Carbohydrates deliver fast energy
Energy from carbs (carbohydrates) is easy to use. That’s the reason why our body relies on this source mainly for the energy supply of our brain and for demands of high energy (e.g. sports). Often this is used as an excuse to consume excess sugar (=carbohydrates).
But there is a difference between kinds of carbohydrates, based on their composition and the resulting speed to be used as energy. We can divide between “simple” and “complex” carbohydrates. Naming them as “fast” and “slow” carbs, makes it even more obvious, how fast they provide energy.
While “fast carbohydrates” like sugar, white pasta, white bread and most sweet beverages provide energy in an instant, they have the disadvantage to cause sugar cravings. This makes them perfect for diabetics with acute under-sugar, but dangerous as the main source of energy for everybody else.
Fast carbohydrates demand a permanent activity of our pancreas to transport the sugar to our cells by insulin. Sooner or later, the pancreas gets tired or overwhelmed. Our blood sugar remains too high which means we are not burning fat. If this condition persists, we are not able to manage our blood sugar and become diabetics. In addition, foods which are high in sugar, provide much more energy than we can use. This causes us to gain fat and to get seriously ill.

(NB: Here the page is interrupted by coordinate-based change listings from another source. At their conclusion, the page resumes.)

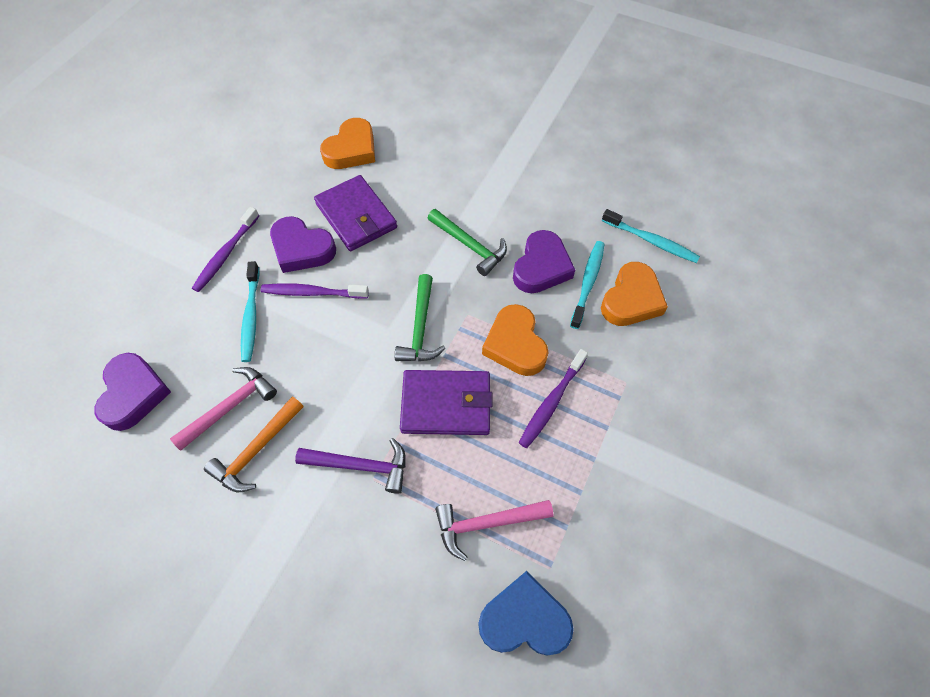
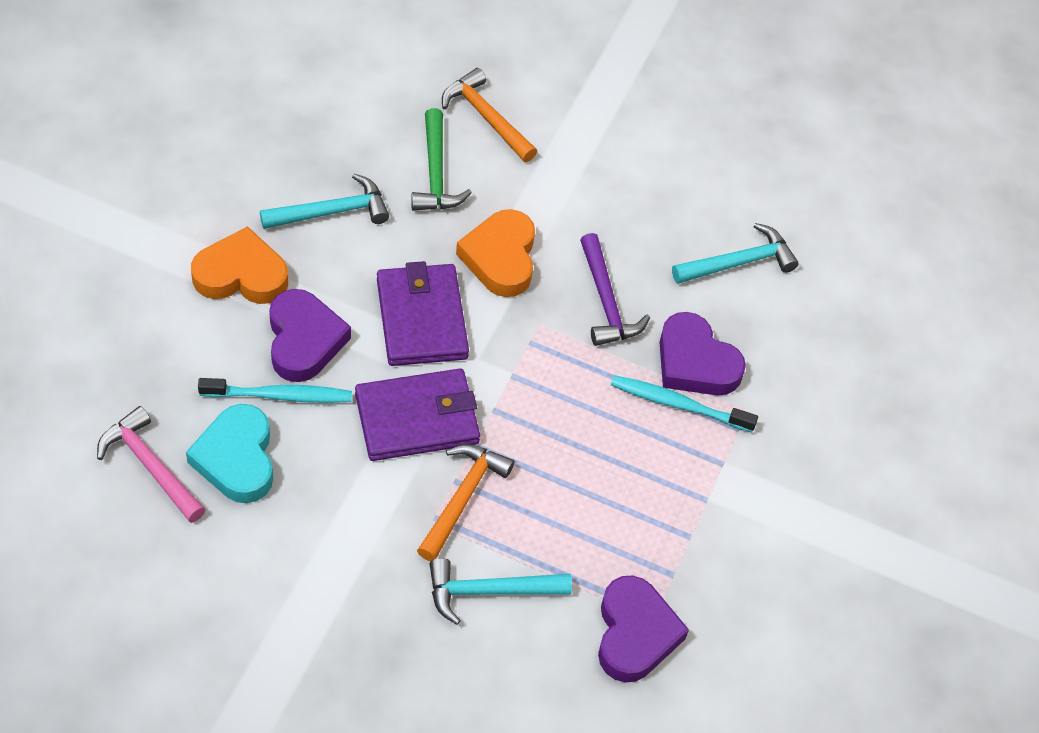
blue heart: 1 -> 0
green hammer: 2 -> 1
orange hammer: 1 -> 2
orange heart: 3 -> 2
pink hammer: 2 -> 1
purple toothbrush: 3 -> 0
turquoise hammer: 0 -> 3
turquoise heart: 0 -> 1
turquoise toothbrush: 3 -> 2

In contrast, “slow carbohydrates” deliver long-term energy. They avoid sugar cravings and fluctuations in our energy level. We find this kind of carbohydrates in less processed foods like vegetables, salads, legumes, wholemeal pasta or brown rice. In addition, they provide the advantage of a better satiety due to a high fiber content, which helps us to shed unwanted fat without dieting or starvation.

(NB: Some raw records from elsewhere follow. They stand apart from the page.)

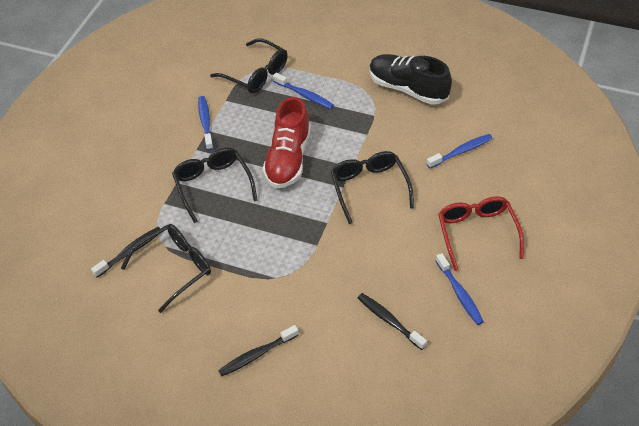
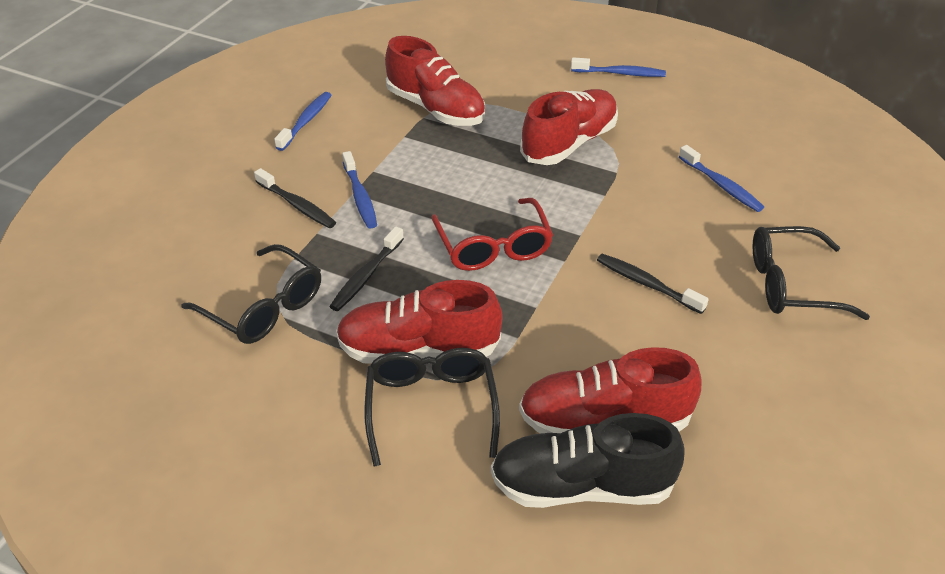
black glasses: 4 -> 3
red shoe: 1 -> 4

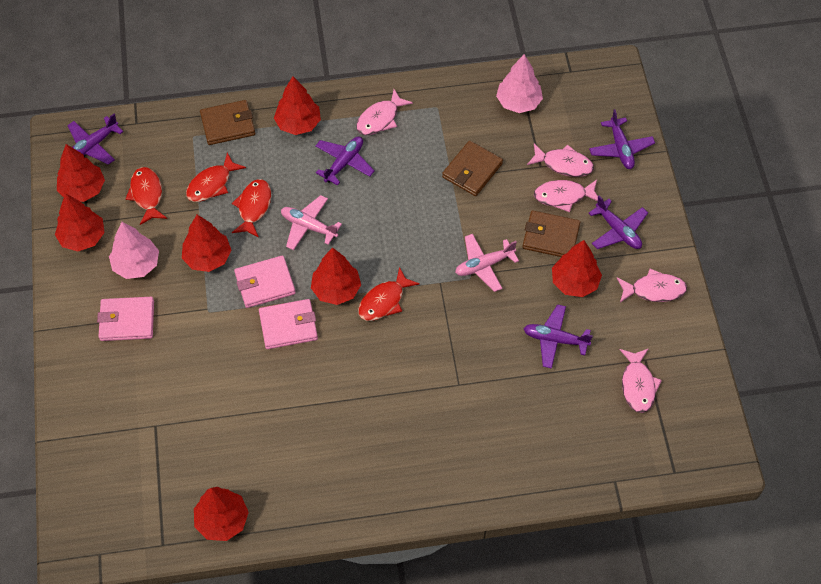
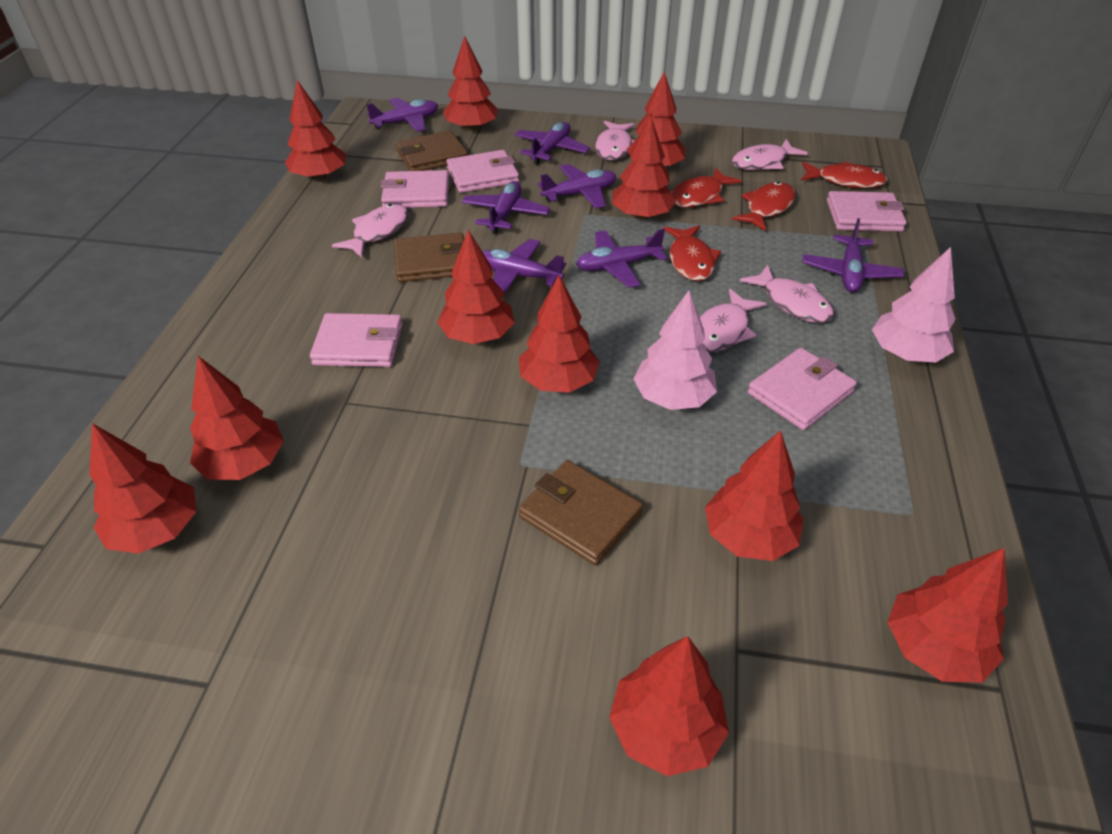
pink plane: 2 -> 0
pink wallet: 3 -> 5
purple plane: 5 -> 7
red tree: 7 -> 11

Natural, less processed foods play a key role in nourishing our body with the required vitamins and minerals to stay healthy, fit and lean as long as we can. Choosing the right sources of carbohydrates supports this goal perfectly.
Simple Tips for Every Day
Here are my great tips to make the right choices and to benefit from carbohydrates:
- Reduce sugar in foods and beverages step by step: Choose smaller portions or start to dilute sweet drinks with water to get used to the less sweet taste. Our brain and tongue need a bit of time to adjust.
- Prefer wholemeal bread and pasta as well as red rice. Be prepared to feel full much faster so you can choose smaller portions.

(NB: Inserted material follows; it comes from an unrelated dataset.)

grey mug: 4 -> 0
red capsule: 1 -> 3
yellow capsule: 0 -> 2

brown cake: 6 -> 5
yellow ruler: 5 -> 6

- Stay active if you love bread and pasta, because even they cause weight gain when we eat more than we burn. Our body stores the excess energy as fat.
- Drink enough water because foods with a high content of slow carbohydrates often contain fibers as well. Fiber might cause constipation if we do not drink enough water.
- Choose: Prefer fruits over sweets as often as possible.
- Portion size starchy carbs: If you are not a professional athlete, the portion of carbohydrates (pasta, rice, potatoes) for the main meals should not be bigger than your fist.
- Leafy greens: Fill half of your plate with vegetables, salads, and legumes, they provide the nutrients and satiety you need.
- Competition: While slow carbohydrates are the best choice in daily life, you should avoid them right before a competition. They might cause stomach cramps. White pasta or rice with some light gravy and lean protein are better choices for this occasion (about 3-4 hours before competition).
- Recovery: To promote recovery after training our body needs some carbohydrates. Often we are afraid to eat bread or noodles if we want to lose weight. But having low-carb snacks after intense training sessions might cause us to feel sluggish, tired and have sugar cravings later in the day.
- Every step counts: Even seemingly small steps provide a big benefit over a longer time: If you reduce the sugar in your coffee or tea from 2 to 1 teaspoons twice a day you save about 1.800 calories each month and about 14.000 each year. Just by this tiny change, you can lose about 2 kg of excess weight.
To return to the initial question: “Carbohydrates: Demon or Angel” the answer is: it depends. While fast carbohydrates can be lifesavers for diabetics, they increase the risk of overweight and diabetes in daily life. Slow carbohydrates are the perfect choice for daily nutrition if we eat them in moderation but might cause a decrease in performance, when eaten by an athlete, right before a competition
Equipped with all the knowledge you can now start to make better choices for a great health, each day!